Au Japon, deux médecins inculpés pour euthanasie

Publié le : 17 août 2020

Au Japon, les procureurs ont inculpé jeudi deux médecins, Yoshikazu Okubo, 42 ans, et Naoki Yamamoto, 43 ans, arrêtés en juillet. Ils sont accusés de la mort, en novembre dernier, d’une femme de 51 ans, Yuri Hayashi, en phase terminale de la maladie de Charcot. Avant sa mort, la femme avait transféré 1,3 million de yens (12 180 dollars) sur le compte bancaire de Yamamoto.

Okubo, qui dirige une clinique médicale à Natori, dans la préfecture de Miyagi, et Yamamoto, un médecin vivant dans le quartier Minato de Tokyo, n’étaient pas ses médecins traitants.

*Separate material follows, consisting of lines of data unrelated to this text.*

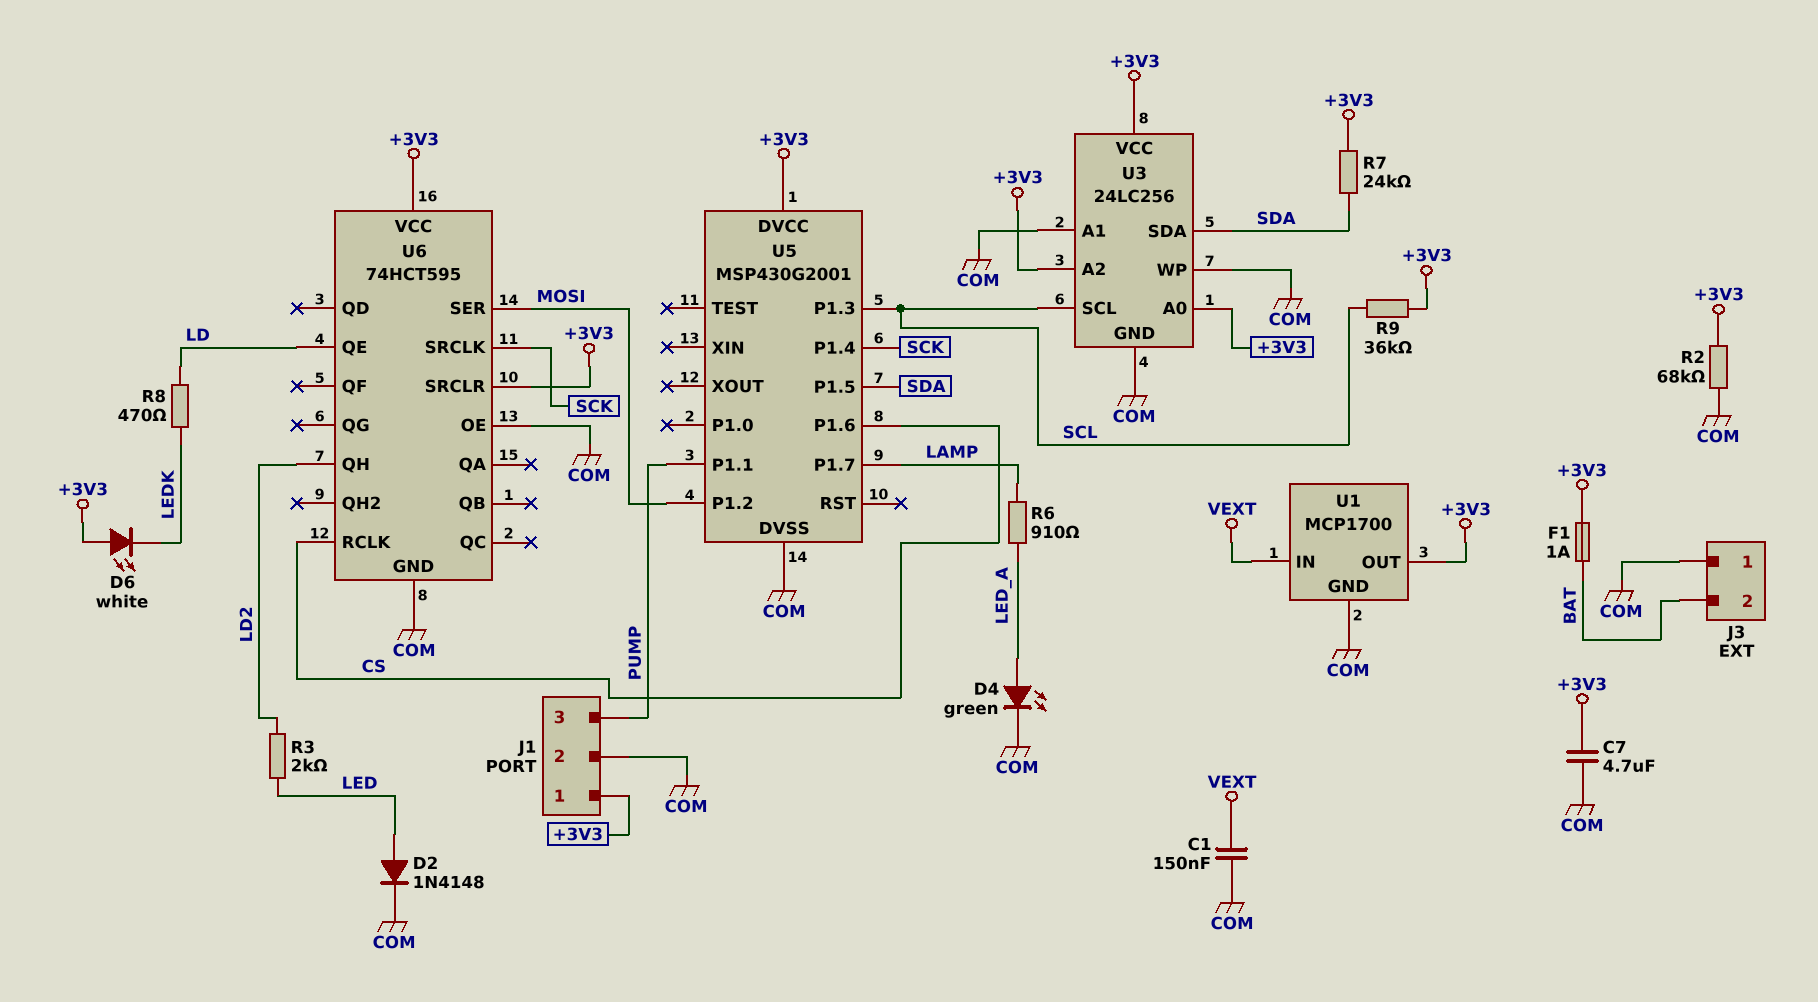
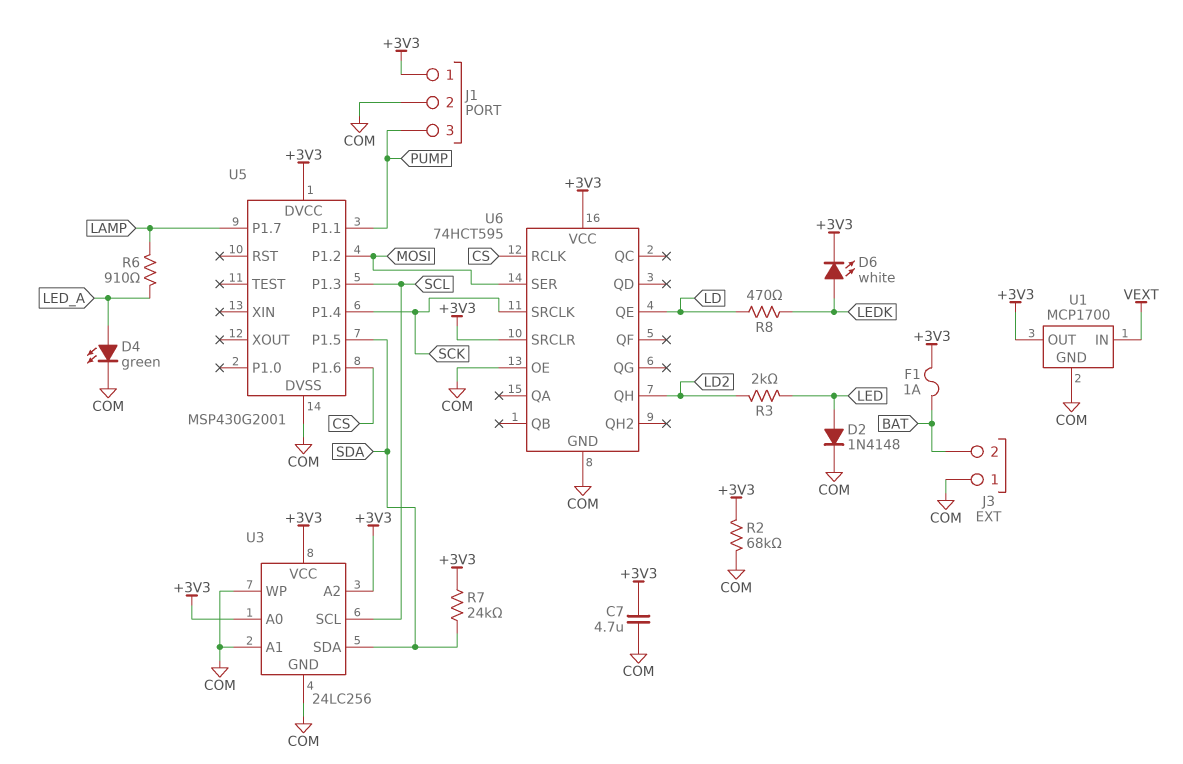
C1: 150nF (COM, VEXT) -> none
D6: LED white (A +3V3, K LEDK) -> LED white (A LEDK, K +3V3)
R9: 36k (+3V3, SCL) -> none

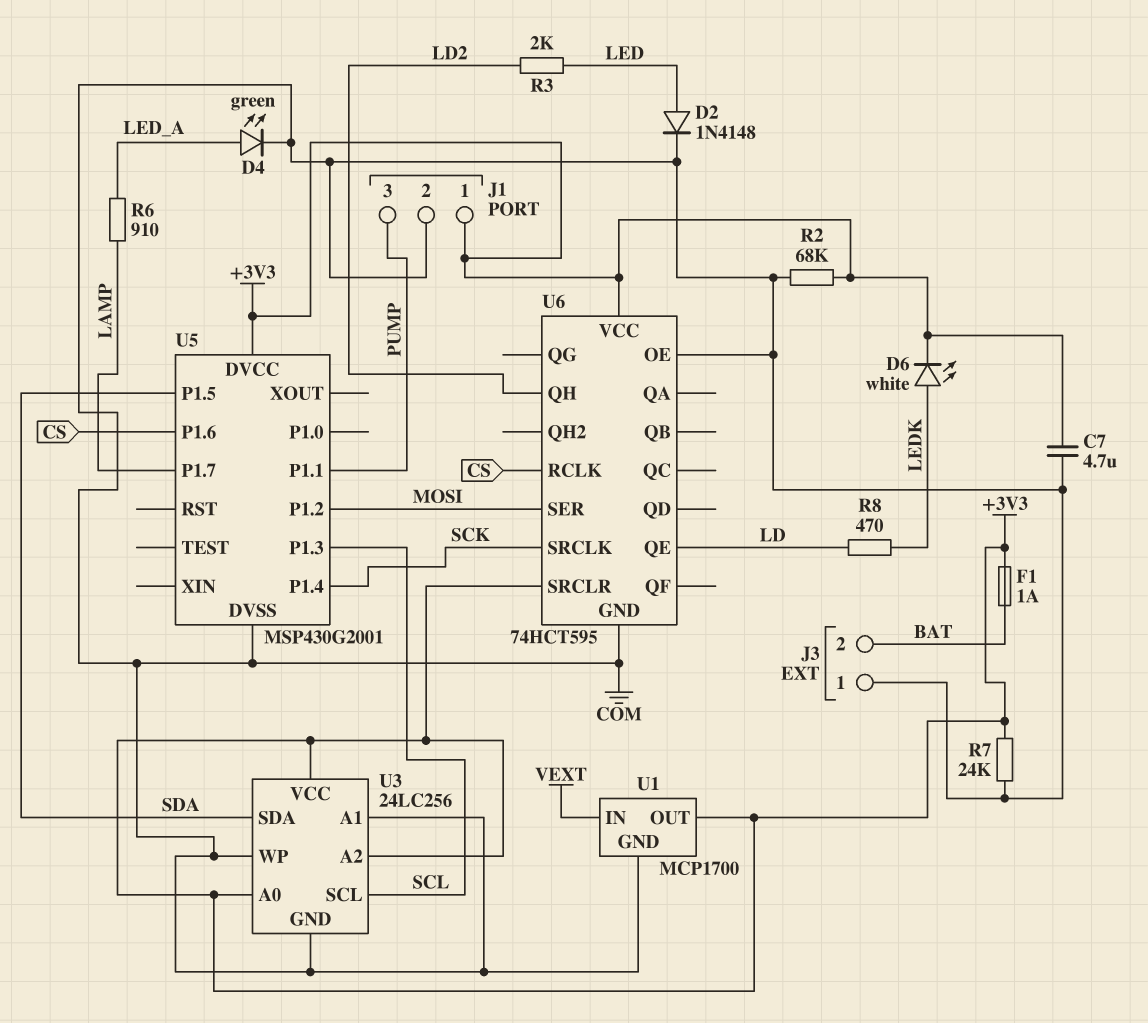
R7: 24k (+3V3, SDA) -> 24k (+3V3, COM)

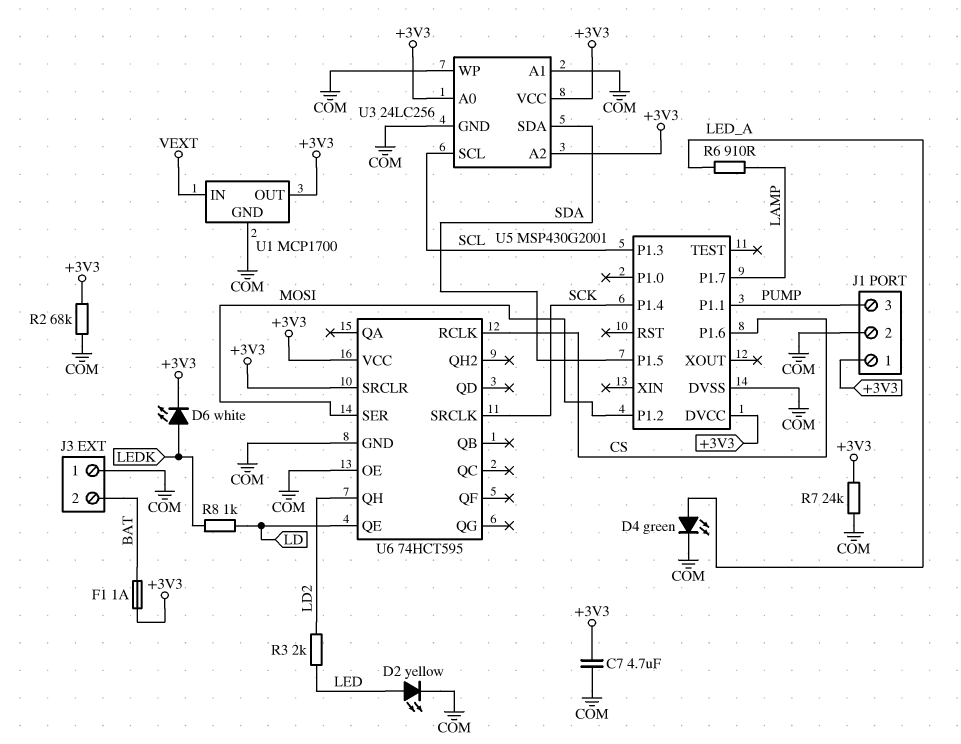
D2: diode 1N4148 (A LED, K COM) -> LED yellow (A LED, K COM)
R8: 470 (LD, LEDK) -> 1k (LD, LEDK)

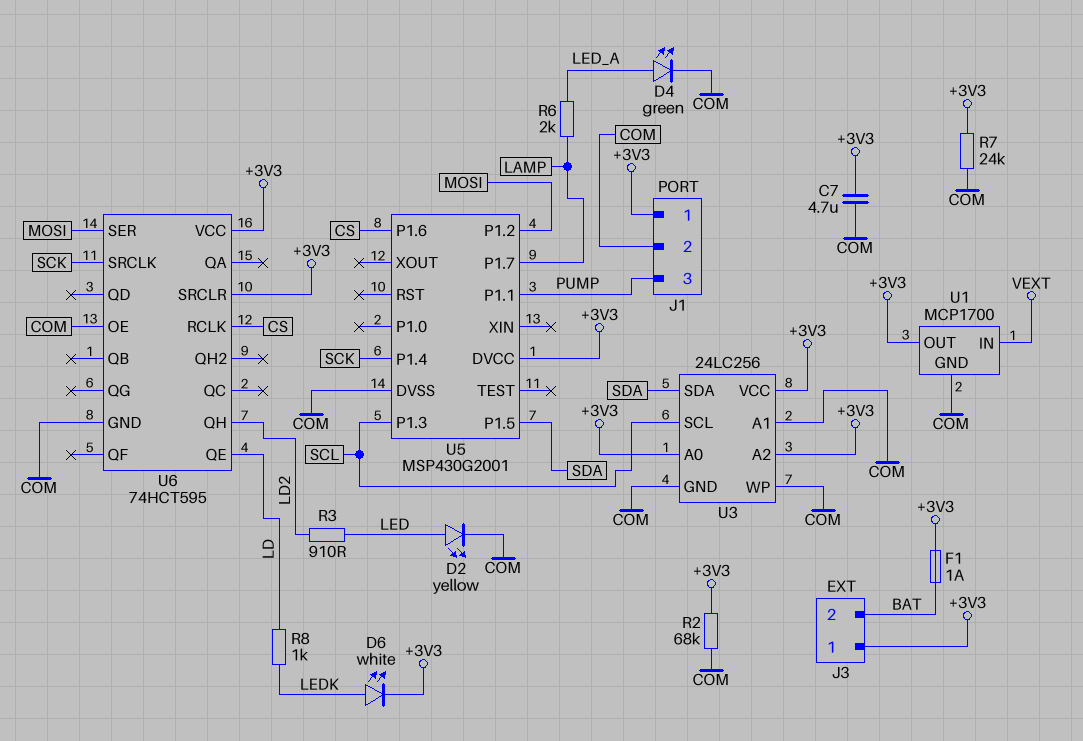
J3 pin 1: COM -> +3V3
R3: 2k (LD2, LED) -> 910 (LD2, LED)
R6: 910 (LAMP, LED_A) -> 2k (LAMP, LED_A)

Les deux hommes ont quitté son appartement peu après lui avoir injecté, avec son consentement, un barbiturique sédatif dans son tube de gastrostomie. Un gardien qui avait quitté la chambre pendant que Hayashi était avec les médecins l’a trouvée inconsciente peu après le départ des médecins. Hayashi a été déclarée morte à l’hôpital cette nuit-là et des traces du barbiturique sédatif ont été détectées dans son corps.

Okubo aurait commencé à communiquer avec Hayashi par des messages privés directs sur Twitter 11 mois avant l’incident, discutant des dates et des frais de la mort assistée, et aurait acheté le médicament barbiturique environ un mois avant le meurtre présumé.

Au Japon, l’euthanasie n’est pas reconnue légalement. Selon le code pénal du pays, une personne qui tue une autre personne à sa demande ou avec son consentement peut être condamnée à une peine de six mois à sept ans de prison.